Creo que no hace falta saber gran cosa de etimologías para examinar la palabra “cosmopolitismo”. Tiene dos partes principales: “cosmos” y “polis”, engarzadas en una sola; el sufijo -ismo, con el que remata el vocablo, significa “doctrina, escuela o movimiento”. Una de sus derivaciones es la idea de que el cosmopolita es un “ciudadano del mundo”; otra, un poco infamante, es que esos ciudadanos se sienten por encima de los demás, a quienes miran como si estuvieran confinados, apocados, en su rincón provinciano. Los individuos cosmopolitas de esa clase son arrogantes y desdeñosos. Pero los que no son así y se ven a sí mismos como ciudadanos del mundo, llevan en el corazón un sentimiento fraternal, solidario: en Estambul, en Tlayacapan o en Ulan Bator se consideran entre hermanos.

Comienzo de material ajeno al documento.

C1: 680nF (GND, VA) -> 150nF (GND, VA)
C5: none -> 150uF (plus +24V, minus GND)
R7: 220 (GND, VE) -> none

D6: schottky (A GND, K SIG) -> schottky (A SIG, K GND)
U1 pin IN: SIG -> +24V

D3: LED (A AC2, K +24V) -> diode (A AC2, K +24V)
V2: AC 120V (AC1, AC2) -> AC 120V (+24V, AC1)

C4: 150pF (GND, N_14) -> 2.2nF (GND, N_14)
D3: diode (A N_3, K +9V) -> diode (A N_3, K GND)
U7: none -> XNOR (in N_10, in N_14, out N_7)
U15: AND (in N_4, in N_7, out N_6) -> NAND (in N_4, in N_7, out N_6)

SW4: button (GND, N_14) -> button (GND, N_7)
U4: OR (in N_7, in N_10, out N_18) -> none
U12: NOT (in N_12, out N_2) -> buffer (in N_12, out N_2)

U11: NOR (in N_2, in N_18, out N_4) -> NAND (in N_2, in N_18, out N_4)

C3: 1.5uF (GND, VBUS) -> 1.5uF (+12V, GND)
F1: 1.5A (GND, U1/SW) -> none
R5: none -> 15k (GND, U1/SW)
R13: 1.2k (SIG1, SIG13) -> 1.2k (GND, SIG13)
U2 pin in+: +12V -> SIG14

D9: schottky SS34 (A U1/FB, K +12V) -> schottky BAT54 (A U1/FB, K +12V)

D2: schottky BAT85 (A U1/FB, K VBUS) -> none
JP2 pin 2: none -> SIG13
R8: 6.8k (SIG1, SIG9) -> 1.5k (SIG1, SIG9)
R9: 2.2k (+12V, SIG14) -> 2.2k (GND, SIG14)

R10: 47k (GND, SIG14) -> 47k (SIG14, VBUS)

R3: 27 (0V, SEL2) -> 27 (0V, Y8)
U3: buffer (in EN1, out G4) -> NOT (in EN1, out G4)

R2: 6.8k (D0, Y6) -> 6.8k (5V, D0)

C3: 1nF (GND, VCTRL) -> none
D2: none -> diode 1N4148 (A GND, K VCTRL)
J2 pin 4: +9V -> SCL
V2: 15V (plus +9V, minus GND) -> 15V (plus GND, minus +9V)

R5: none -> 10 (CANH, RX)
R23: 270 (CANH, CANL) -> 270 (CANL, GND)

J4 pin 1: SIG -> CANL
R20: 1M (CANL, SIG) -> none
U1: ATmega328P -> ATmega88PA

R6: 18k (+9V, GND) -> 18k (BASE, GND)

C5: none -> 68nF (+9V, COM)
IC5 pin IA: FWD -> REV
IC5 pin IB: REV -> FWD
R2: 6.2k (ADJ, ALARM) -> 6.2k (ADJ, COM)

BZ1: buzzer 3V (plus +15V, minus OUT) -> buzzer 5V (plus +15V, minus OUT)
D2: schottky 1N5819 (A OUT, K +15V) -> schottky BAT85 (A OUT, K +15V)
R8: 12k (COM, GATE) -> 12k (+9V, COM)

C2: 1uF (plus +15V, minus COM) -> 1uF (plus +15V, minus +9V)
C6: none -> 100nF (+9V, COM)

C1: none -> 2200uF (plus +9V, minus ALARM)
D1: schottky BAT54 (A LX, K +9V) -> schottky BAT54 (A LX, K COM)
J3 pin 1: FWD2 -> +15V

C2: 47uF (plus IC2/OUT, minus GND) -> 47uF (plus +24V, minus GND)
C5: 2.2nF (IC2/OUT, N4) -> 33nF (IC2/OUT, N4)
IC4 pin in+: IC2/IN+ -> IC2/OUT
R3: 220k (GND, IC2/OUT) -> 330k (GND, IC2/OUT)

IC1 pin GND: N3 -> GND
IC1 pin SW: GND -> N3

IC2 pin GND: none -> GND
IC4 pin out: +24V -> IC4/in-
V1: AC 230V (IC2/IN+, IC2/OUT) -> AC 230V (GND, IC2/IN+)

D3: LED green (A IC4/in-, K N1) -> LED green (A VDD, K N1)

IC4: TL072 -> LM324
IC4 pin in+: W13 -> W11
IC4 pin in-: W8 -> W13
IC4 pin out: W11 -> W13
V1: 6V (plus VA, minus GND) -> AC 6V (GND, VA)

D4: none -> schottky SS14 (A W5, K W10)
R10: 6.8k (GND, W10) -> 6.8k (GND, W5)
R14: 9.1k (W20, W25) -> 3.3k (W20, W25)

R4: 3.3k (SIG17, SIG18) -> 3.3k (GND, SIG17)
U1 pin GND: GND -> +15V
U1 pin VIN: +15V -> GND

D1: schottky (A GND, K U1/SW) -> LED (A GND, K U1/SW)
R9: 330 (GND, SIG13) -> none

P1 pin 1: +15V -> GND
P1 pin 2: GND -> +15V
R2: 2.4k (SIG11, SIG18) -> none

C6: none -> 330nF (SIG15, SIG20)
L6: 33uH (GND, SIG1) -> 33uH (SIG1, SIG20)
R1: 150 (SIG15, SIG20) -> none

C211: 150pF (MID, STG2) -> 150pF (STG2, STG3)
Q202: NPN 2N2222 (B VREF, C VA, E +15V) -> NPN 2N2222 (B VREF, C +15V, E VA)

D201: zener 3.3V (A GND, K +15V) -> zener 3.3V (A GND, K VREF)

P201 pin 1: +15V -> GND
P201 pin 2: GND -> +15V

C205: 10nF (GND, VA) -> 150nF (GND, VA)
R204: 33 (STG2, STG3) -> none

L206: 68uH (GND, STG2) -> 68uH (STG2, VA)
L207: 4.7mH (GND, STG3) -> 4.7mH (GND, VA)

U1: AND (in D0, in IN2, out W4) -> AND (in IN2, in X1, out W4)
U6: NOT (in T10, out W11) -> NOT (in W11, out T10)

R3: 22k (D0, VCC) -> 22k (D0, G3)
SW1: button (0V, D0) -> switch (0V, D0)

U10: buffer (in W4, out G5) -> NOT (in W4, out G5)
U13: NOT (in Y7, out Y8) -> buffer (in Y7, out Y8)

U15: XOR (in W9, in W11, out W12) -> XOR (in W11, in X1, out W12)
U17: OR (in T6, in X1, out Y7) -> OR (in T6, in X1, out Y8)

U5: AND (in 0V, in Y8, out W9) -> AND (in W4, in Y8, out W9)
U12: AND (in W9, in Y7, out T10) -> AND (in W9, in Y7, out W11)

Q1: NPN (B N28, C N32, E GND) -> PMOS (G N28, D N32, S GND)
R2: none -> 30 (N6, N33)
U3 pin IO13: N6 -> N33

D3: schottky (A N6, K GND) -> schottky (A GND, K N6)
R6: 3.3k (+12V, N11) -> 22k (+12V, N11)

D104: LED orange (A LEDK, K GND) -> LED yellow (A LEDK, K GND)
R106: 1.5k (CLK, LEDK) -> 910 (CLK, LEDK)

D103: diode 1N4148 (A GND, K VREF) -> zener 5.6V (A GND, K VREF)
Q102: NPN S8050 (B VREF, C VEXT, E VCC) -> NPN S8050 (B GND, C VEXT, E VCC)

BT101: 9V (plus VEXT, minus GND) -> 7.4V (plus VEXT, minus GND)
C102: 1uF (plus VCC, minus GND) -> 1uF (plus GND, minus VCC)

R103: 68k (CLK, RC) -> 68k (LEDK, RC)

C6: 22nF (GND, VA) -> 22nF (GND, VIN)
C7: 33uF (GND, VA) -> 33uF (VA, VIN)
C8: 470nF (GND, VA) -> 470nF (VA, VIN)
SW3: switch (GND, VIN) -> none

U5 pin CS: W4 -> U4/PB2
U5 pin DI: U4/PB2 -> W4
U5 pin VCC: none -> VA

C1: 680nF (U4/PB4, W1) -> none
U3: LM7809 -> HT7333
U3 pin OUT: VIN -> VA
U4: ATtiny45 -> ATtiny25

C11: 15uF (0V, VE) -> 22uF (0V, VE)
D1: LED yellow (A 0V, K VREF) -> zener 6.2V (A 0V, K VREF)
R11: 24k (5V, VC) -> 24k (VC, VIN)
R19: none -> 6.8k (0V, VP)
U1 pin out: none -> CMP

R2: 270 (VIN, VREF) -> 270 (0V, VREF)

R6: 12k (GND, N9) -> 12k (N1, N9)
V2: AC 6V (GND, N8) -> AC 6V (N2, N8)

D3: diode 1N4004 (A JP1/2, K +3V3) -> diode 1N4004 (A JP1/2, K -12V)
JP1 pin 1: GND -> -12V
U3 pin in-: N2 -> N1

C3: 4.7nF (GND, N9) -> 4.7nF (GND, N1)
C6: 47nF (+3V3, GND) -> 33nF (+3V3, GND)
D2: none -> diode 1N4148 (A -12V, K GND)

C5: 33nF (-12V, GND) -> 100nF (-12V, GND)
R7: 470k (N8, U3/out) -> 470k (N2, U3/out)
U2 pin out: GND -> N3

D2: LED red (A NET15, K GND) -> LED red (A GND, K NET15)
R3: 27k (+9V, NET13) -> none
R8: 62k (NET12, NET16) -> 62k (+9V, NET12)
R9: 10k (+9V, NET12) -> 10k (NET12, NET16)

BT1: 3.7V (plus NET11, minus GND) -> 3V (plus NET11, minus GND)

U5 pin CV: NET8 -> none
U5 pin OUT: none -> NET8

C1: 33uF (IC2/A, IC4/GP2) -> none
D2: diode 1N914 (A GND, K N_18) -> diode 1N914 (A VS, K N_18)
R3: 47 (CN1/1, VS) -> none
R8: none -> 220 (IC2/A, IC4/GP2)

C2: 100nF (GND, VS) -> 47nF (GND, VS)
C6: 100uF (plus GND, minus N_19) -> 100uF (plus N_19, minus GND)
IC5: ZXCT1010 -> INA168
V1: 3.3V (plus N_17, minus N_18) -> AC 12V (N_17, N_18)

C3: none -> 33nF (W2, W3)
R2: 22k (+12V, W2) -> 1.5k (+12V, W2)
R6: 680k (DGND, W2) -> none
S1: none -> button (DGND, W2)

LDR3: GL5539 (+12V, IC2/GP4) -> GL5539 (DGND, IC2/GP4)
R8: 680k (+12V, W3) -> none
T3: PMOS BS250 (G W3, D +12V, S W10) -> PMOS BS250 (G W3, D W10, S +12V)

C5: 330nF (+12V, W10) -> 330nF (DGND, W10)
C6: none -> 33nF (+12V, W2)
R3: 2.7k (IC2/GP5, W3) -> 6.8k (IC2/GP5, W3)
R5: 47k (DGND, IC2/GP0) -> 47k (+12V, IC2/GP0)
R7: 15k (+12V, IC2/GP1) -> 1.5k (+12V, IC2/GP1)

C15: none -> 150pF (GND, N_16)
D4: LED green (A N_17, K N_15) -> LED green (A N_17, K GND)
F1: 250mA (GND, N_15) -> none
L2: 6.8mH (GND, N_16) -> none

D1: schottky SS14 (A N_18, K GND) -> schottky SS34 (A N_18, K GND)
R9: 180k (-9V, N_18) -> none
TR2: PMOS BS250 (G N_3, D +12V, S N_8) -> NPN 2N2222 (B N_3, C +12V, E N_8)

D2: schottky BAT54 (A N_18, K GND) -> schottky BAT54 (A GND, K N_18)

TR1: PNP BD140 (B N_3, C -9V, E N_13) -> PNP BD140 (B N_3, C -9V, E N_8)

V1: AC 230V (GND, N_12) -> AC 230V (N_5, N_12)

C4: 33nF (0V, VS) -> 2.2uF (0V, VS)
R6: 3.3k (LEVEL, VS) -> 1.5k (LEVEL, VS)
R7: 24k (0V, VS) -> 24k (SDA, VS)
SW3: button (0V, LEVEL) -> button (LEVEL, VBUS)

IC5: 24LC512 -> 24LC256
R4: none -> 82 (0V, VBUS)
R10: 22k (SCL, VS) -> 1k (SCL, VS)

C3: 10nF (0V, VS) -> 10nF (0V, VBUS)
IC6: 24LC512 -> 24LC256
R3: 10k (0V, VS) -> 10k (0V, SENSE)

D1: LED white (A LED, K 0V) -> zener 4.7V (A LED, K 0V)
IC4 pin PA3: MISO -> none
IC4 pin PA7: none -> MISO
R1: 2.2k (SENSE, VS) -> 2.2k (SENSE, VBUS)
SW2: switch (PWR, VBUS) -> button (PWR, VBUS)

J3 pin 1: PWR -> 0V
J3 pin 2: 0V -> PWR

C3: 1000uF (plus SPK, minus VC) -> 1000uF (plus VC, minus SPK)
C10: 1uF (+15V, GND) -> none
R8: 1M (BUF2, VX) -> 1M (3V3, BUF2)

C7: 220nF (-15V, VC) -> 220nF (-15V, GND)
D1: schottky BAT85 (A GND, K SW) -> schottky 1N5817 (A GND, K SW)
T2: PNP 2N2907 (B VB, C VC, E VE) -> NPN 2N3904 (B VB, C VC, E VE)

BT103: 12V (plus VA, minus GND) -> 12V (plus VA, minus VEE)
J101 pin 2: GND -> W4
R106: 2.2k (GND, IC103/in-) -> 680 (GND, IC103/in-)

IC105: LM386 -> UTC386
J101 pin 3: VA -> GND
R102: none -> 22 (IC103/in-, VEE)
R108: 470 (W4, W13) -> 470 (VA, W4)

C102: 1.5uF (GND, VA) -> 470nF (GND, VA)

Hay otro cosmopolitismo, que cuesta un poco de trabajo entender, porque se aparta del sentido que comúnmente se atribuye a la palabra y a la idea (o serie de ideas) que la acompaña. Tiene que ver con la resplandeciente ciudad de la Grecia clásica: Atenas. Los atenienses tenían un sentimiento tan señalado de la vida de la ciudad, de la polis, que Atenas les bastaba para una vida plena: identificaban a su ciudad con el cosmos, con el universo. Vivir en Atenas era vivir en el mundo, autosuficientes y complacidos con la riqueza de una convivencia y una cultura en estado de plenitud. (Paso por alto en esta visión, naturalmente, lo que Marx, entre otros, señalaron acerca de Grecia y Roma y que no hay que olvidar: su grandeza descansaba sobre el oprobio vergonzoso de la esclavitud de muchedumbres.) El cosmopolita ateniense no necesitaba salir de la ciudad para sentirse ciudadano del mundo: Atenas era el mundo y lo que había afuera no valía la pena.

No sé si este último sentido de “cosmopolita” y “cosmopolitismo” tiene que ver con el nacionalismo que aqueja a países enteros y los mantiene, por medio de la desfiguración de la historia —como señaló Paul Valéry—, soñolientos y embriagados, llenos de falsos recuerdos, sintiendo todo el tiempo los reflejos a punto, con las viejas llagas abiertas, atormentados en el reposo y delirantes. Eso, dice el gran poeta francés, “vuelve a las naciones amargas, soberbias y vanas”. Allí se cocina el plato envenenado del excepcionalismo nacional, del nacionalismo, del patrioterismo. De ahí viene el extraño orgullo que les da a los mexicanos, por ejemplo, saber que en un concurso internacional de himnos el nuestro quedó en segundo lugar después de La Marsellesa, o el hecho de que el padre de Mussolini le puso a su hijo como le puso debido a la admiración que sentía por el Benemérito de las Américas. Nadie sabe cuándo y dónde tuvo lugar aquel concurso; las admiraciones del señor Mussolini y el bautizo de su hijo más bien deberían darnos pena, creo; no es así, como se sabe, por desgracia.

La fraternidad nada tiene que ver con esos pequeños y envenenados delirios.